Error-distribution-free kernel extreme learning machine for traffic flow forecasting

Abstract

Traffic flow modeling plays a crucial role in intelligent transportation systems, which is of vital significance for mitigating traffic congestion and reducing carbon emissions. Owing to the uncertainties and nonlinear characteristics of traffic flow, it confronts a considerable challenge to establish a model to predict traffic flow efficiently and robustly. Kernel-based extreme learning machine (KELM), a natural extension of extreme learning machine (ELM) that incorporates kernel learning, has demonstrated excellent performance in traffic flow prediction. However, the performance of KELM may significantly decrease when the noise is non-Gaussian, as it was developed under the minimum mean square error (MMSE) criterion assuming Gaussian noise.
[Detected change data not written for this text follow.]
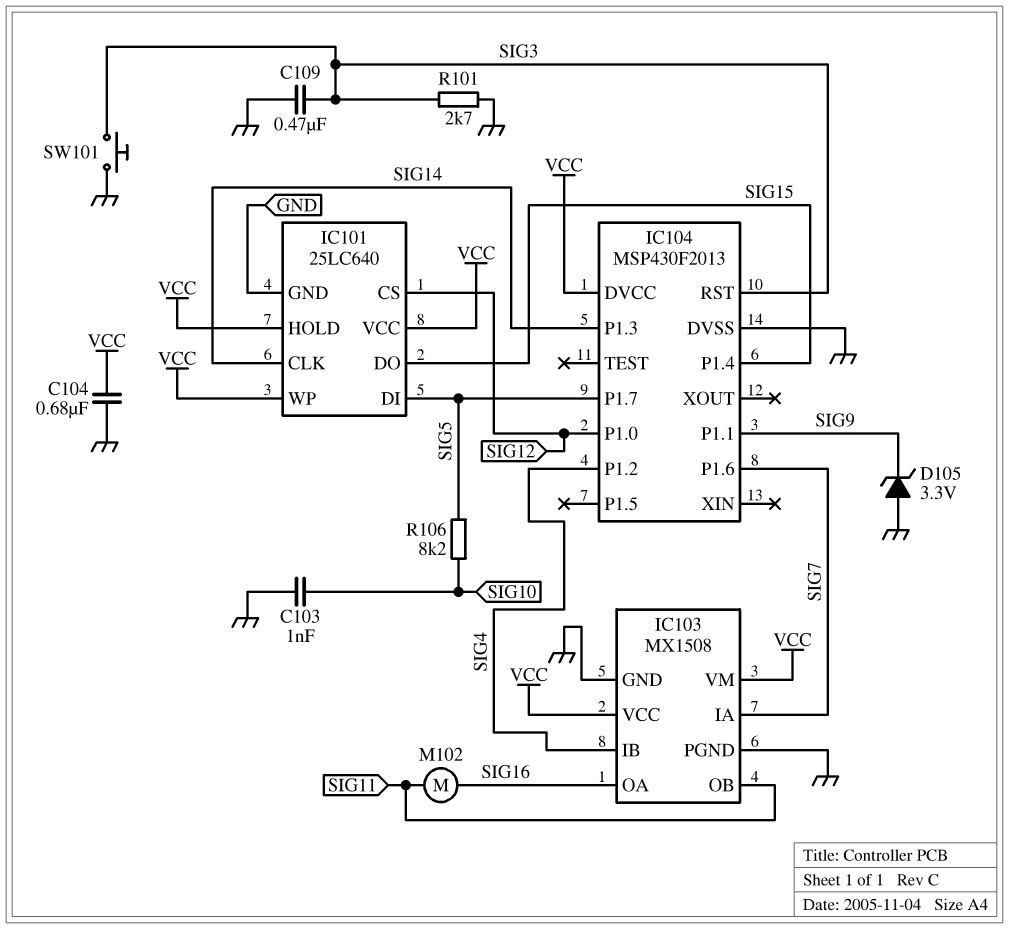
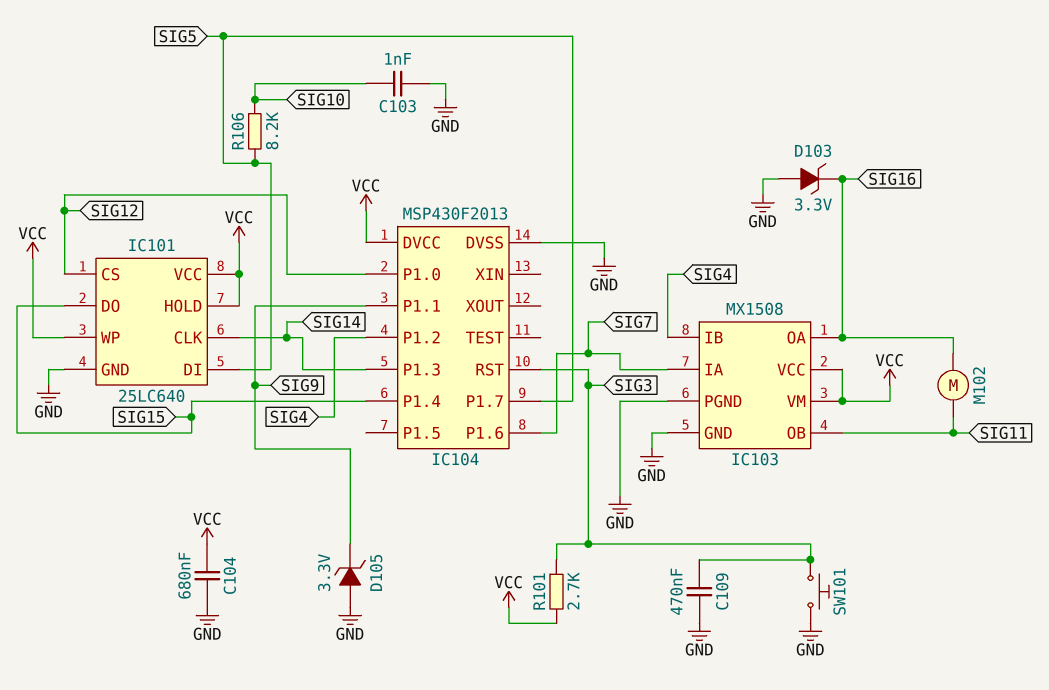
D103: none -> zener 3.3V (A GND, K SIG16)
R101: 2.7k (GND, SIG3) -> 2.7k (SIG3, VCC)

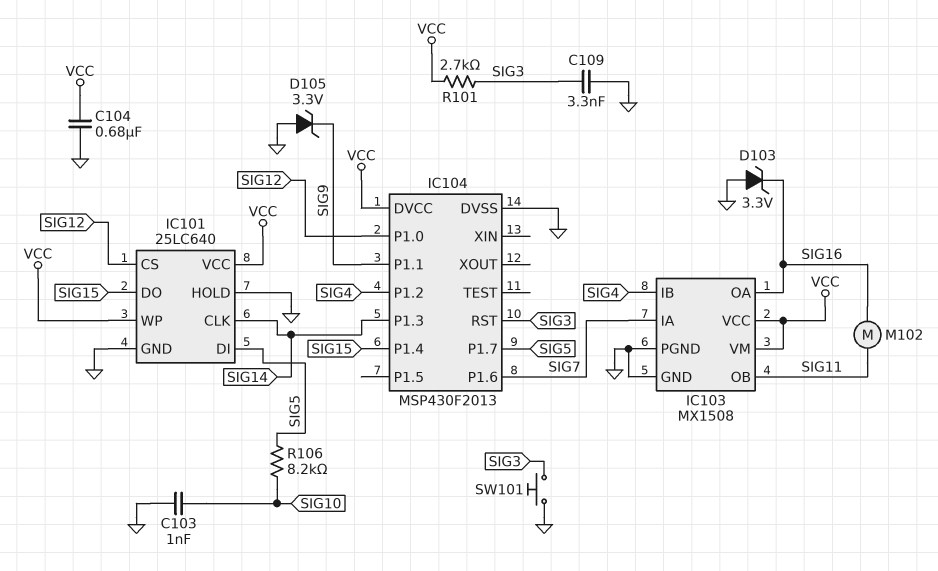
C109: 470nF (GND, SIG3) -> 3.3nF (GND, SIG3)
IC101 pin HOLD: VCC -> GND

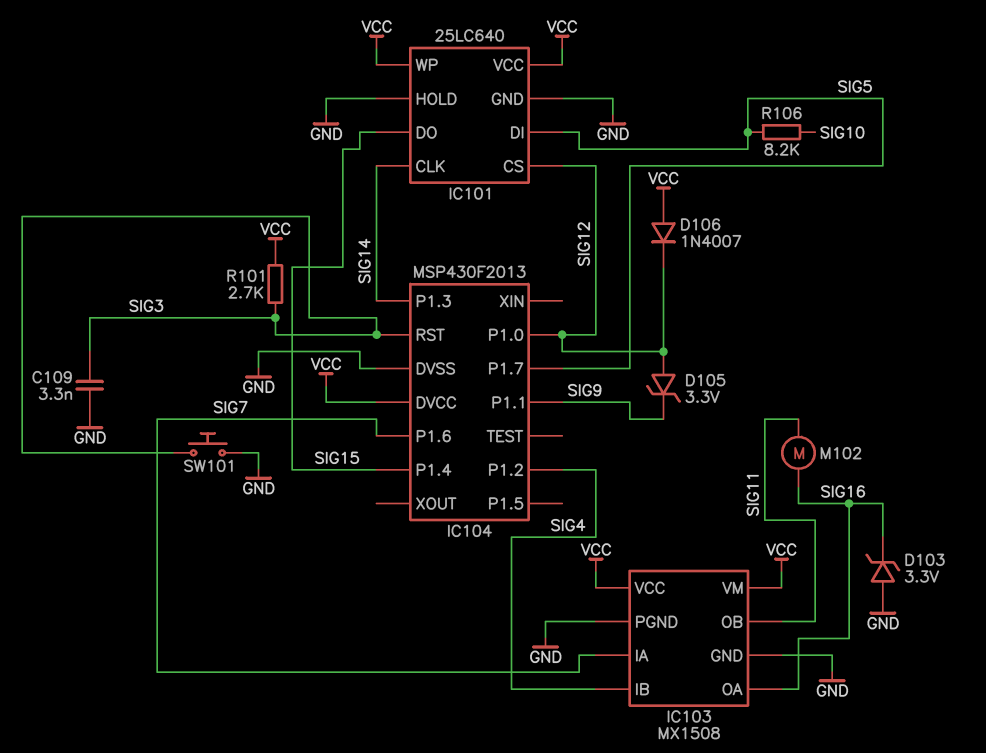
C103: 1nF (GND, SIG10) -> none
C104: 680nF (GND, VCC) -> none
D105: zener 3.3V (A GND, K SIG9) -> zener 3.3V (A SIG12, K SIG9)
D106: none -> diode 1N4007 (A VCC, K SIG12)

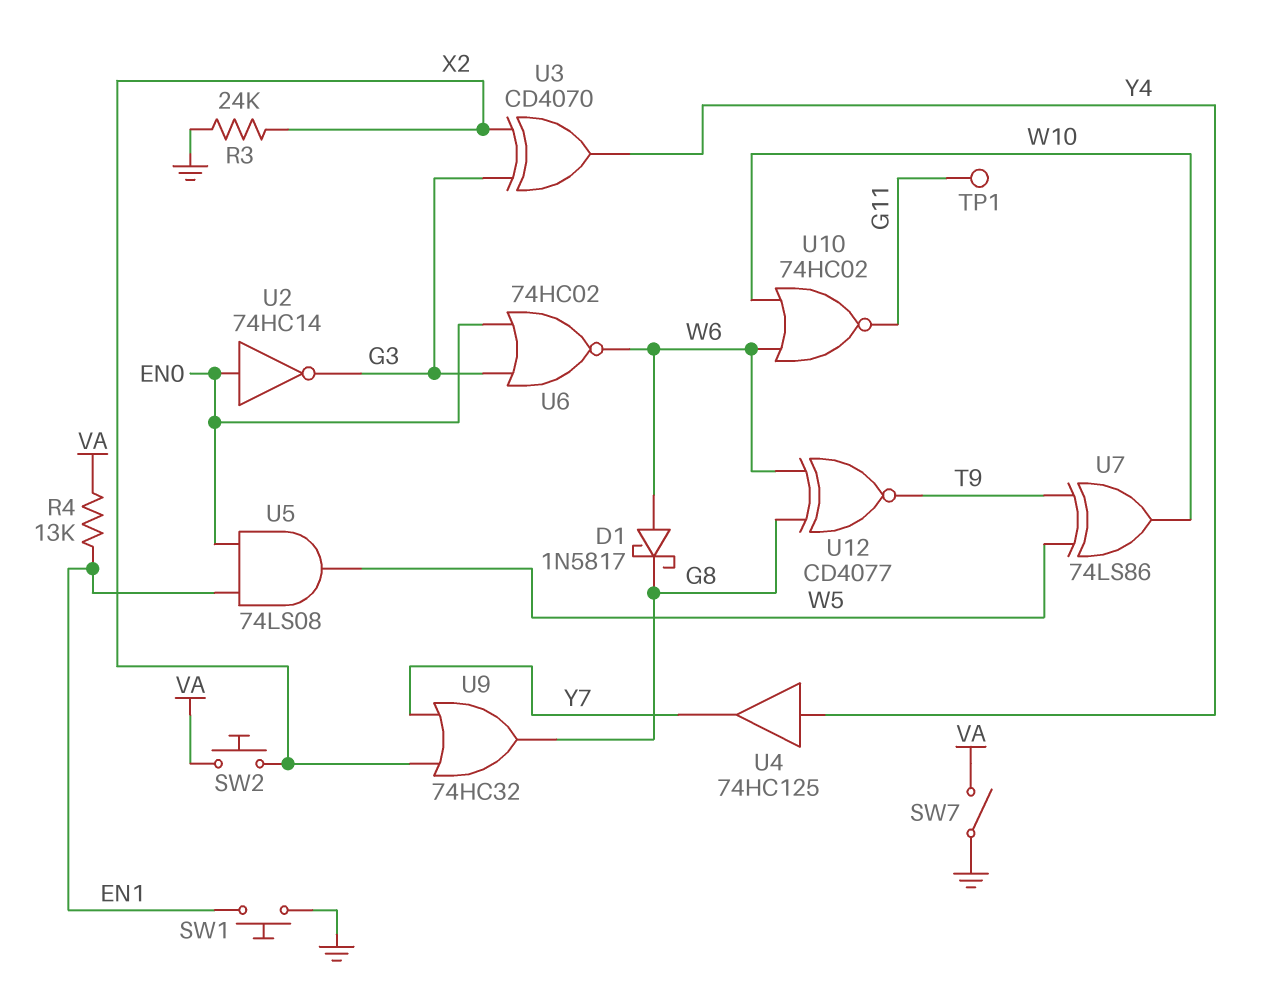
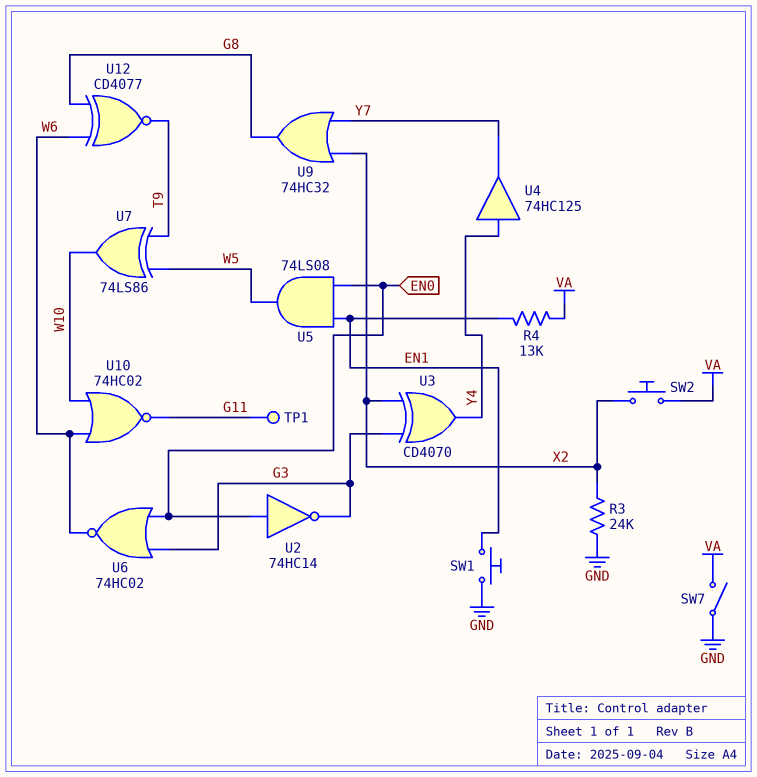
D1: schottky 1N5817 (A W6, K G8) -> none

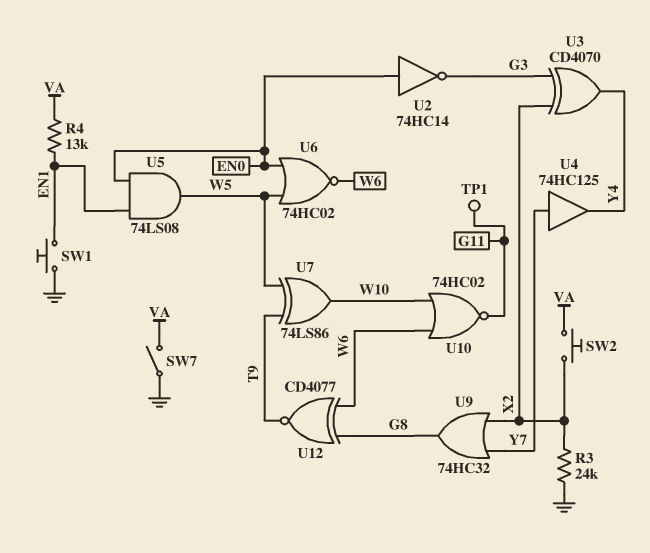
U4: buffer 74HC125 (in Y4, out Y7) -> buffer 74HC125 (in Y7, out Y4)
U6: NOR 74HC02 (in EN0, in G3, out W6) -> NOR 74HC02 (in EN0, in W5, out W6)

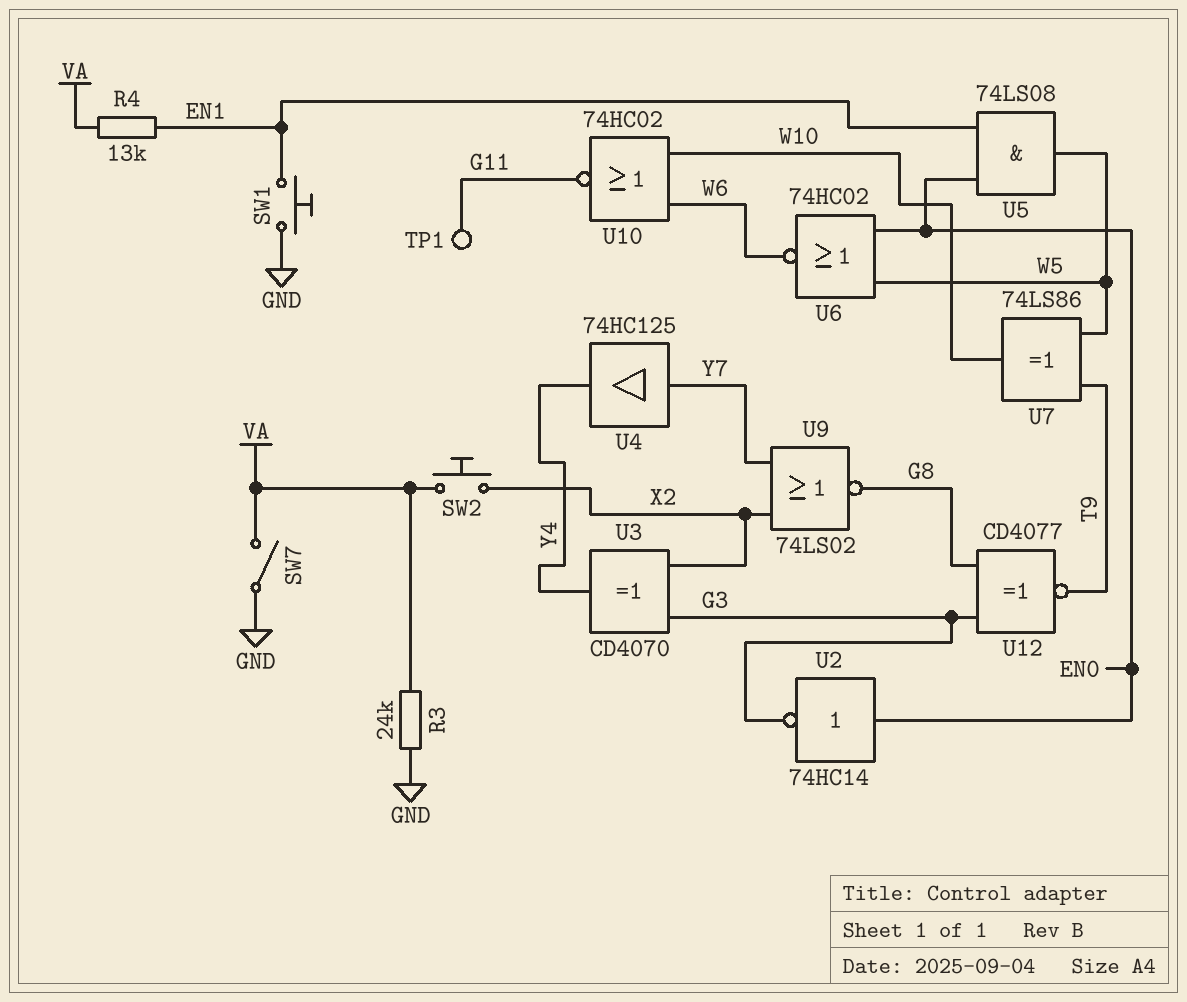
R3: 24k (GND, X2) -> 24k (GND, VA)
U9: OR 74HC32 (in X2, in Y7, out G8) -> NOR 74LS02 (in X2, in Y7, out G8)
U12: XNOR CD4077 (in G8, in W6, out T9) -> XNOR CD4077 (in G3, in G8, out T9)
To address this issue, we propose an error-distribution-free kernel extreme learning machine, termed ɛDFKELM, by embedding a more robust optimization criterion to guide the training. In addition, we further develop an online version of the ɛDFKELM model for continual forecasting, called ɛDFKELMv2. We perform extensive experiments on two widely-used public benchmark traffic flow datasets, which illustrate that the ɛDFKELM model outperforms the state-of-the-art approaches in terms of forecasting performance. ɛDFKELM model achieves RMESE values of 251.49 vehs/h, 196.27 vehs/h, 216.97 vehs/h, and 160.92 vehs/h on the A1, A2, A4, and A8 highways of Amsterdam dataset, respectively.